Found a great post on blogs.msdn which ties in neatly with some of the stuff that Roy Osherove is writing in his Unit Testing book. Realising that a unit test is not always a unit test can be quite important. Knowing what it is helps too.

Here’s a quick list of some of the different kinds of tests. It’s not a complete list, but it should cover a lot of common terms you’ll often see tossed around at work or in the literature. As you can see, there can be some overlap between the terms: for example, you may have a developer test which is also a unit test which may also be a check-in test as well. But keep in mind they are all orthogonal concepts, and can vary independently.

  • Unit test: tests a function or class in complete isolation from other code in the system. If the item under test has dependencies, those dependencies are replaced by fake (“mock”) objects. If it touches the filesystem, hits a database, access a network, or displays UI, it’s not a unit test. Unit tests have practically no setup and run extremely fast.
  • Integration test: tests the interaction of two or more classes and functions working together. Multiple layers are usually involved. Whereas unit tests ensure that the “bricks” in your system are square, solid, and uniform, integration tests ensure that they are stacked up correctly and glued together the right way. A test that verifies data entering one end of a pipeline will come out the other end is an integration test. So is a test that verifies that data is unchanged when round-tripped through a reversible process.
  • Characterization test: tests unknown or “legacy” code for response to stimuli. Often used during refactoring to ensure that the behavior of the code is unchanged. Characterization tests are often written in total ignorance of the inner workings of the code, and the expected results are often completely unknown as well.
  • Developer test: any sort of test (unit test, integration test, acceptance test, stress test) written by a developer as a design and development aid, as opposed to a QA engineer ensuring the correct operation of the code after the it has been “thrown over the wall” to Test.
  • Automated UI test: a test that simulates a fixed series of user interactions, such as mouse clicks and key presses, and the resulting UI is then compared to an expected result.
  • Regression test: a test which ensures that bugs that get fixed stay fixed.
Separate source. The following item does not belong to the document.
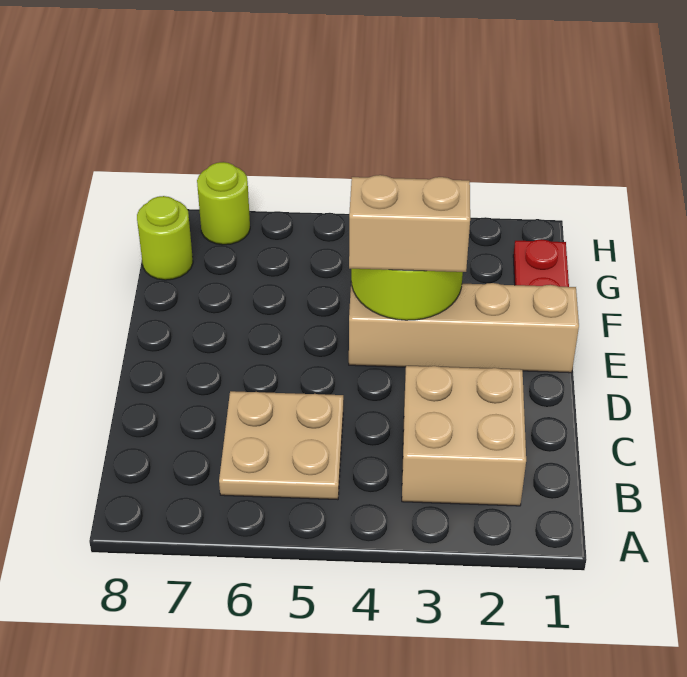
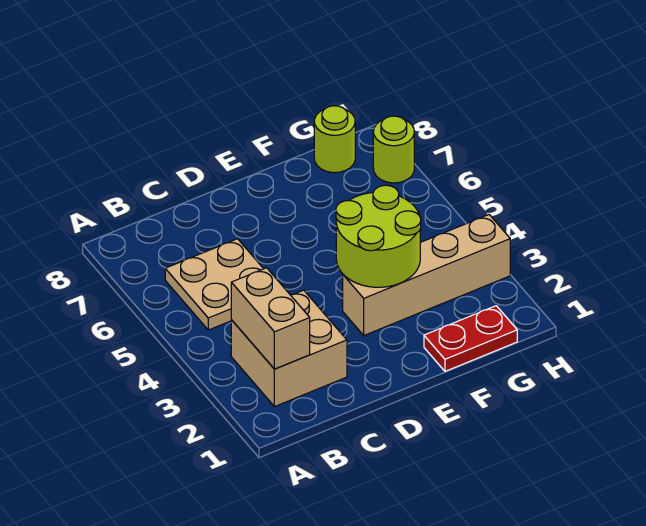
tan brick E1:E4 level 1 -> tan brick E3:H3 level 1
tan brick E3:E4 level 3 -> tan brick B2:B3 level 2

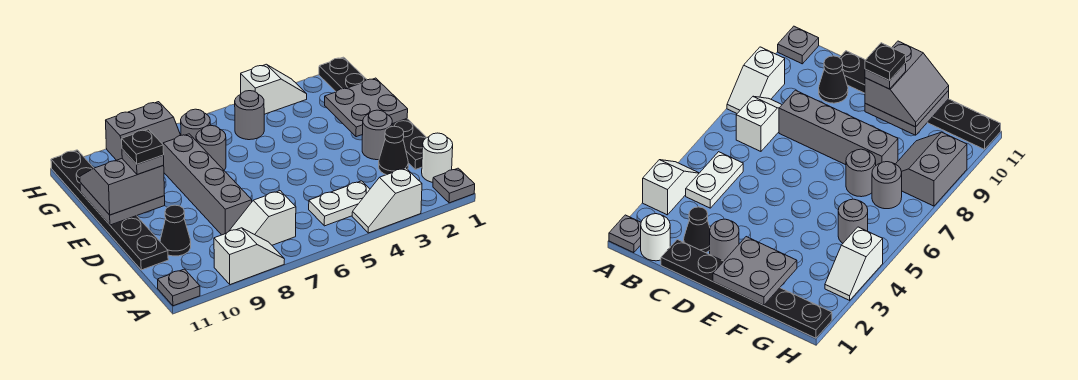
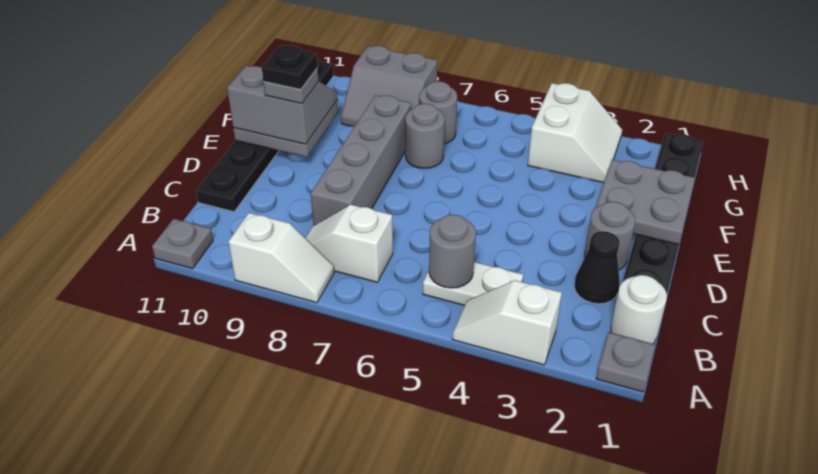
black cone C10 level 1 -> none
grey round brick G5 level 1 -> grey round brick B5 level 2
white slope H3:H4 level 1 top 4 -> white slope G3:H4 level 1 top 4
  • Check-in test: a series of tests used to verify that the product is not accidentally broken by new features or bugfixes, prior to the change being submitted. Check-in tests do not exhaustively test everything (they still need to run in a reasonable amount of time), but they should give good coverage over certain areas. Check-in test suites are usually mostly unit tests, because unit tests execute so quickly. But integration tests and regression tests can be good candidates for inclusion as well.